Last week, I created this chunky, warming chilli soup. It's not expensive to make, didn't take long to do at all and is also high in protein! I think it's the perfect soup to enjoy when it's freezing outside - the first bowl I had was when it was snowing! The recipe makes enough for four people, or four lunches. If you fancy trying it yourself, you'll need:
One tsp Chilli Infused Olive Oil
One Red Onion, sliced
Two Chillies, sliced
One Garlic Clove
300g chopped Turkey (I used breast because that's what we had in)
Two Tins (800g) of Chopped Tomatoes
One Tin of Mixed Beans
Three small, baked Sweet Potatoes (roughly 350g)
One tsp Ground Paprika
One tsp Ground Cumin
Half tsp Ground Cinnamon
3/4 Pint of Chicken Stock
I started by preheating my oven to 180 and placing my sweet potatoes onto a tray.
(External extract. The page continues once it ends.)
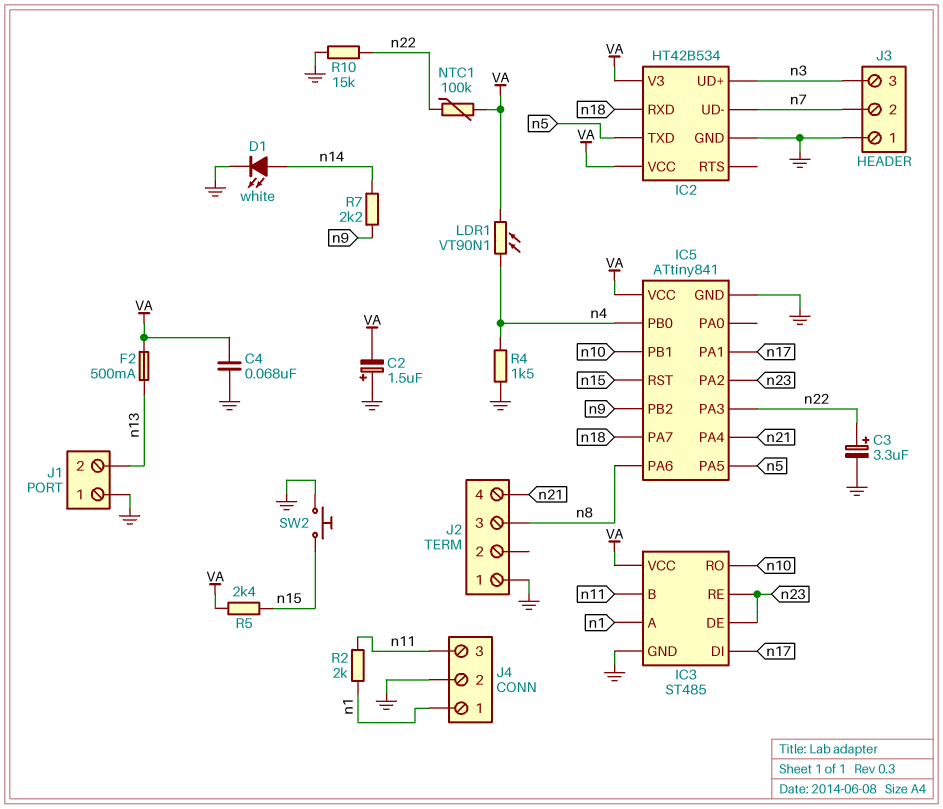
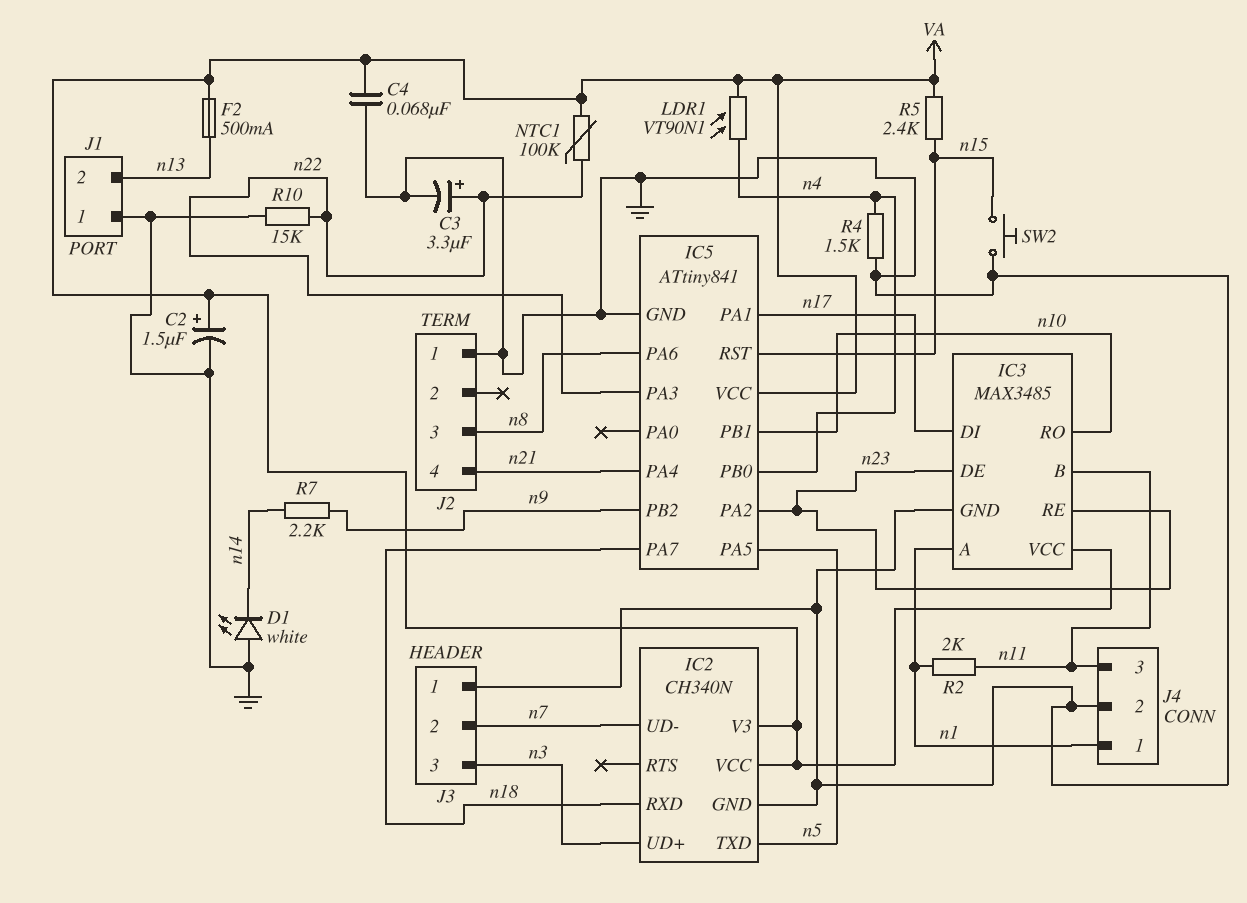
C2: 1.5uF (plus GND, minus VA) -> 1.5uF (plus VA, minus GND)
D1: LED white (A n14, K GND) -> LED white (A GND, K n14)
IC2: HT42B534 -> CH340N
IC3: ST485 -> MAX3485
If I was intending on eating the skin of these potatoes, I'd add a spritz of olive oil to crsip the skin, but seeing as I'll be peeling these later, I skipped the oil and just placed them in the oven. I then heated my chilli oil in a big pan before adding my chopped onions, chopped chillis and mincing my garlic. I chose to leave my chilli seeds in because I love the heat, but if heat isn't your thing then you should scrape them out before adding them.
Once the onions have softened, add your turkey to the pan and brown that off before putting in your chopped tomatoes and mixed beans. Add your spices and a quick grind of pepper before topping up the soup with your stock and leaving to simmer until the turkey has cooked through.
Don't forget about your sweet jacket potatoes - take them from the oven after around thirty five minutes. You should be able to make a small slice in the skin so you can peel the skin away easily. Chop into chunks and add to your soup! I left my soup simmering for a total of around forty five minutes before pouring into a storage box and putting in the fridge for my work lunches!
What's your favourite easy lunch meal? Share your recipes below!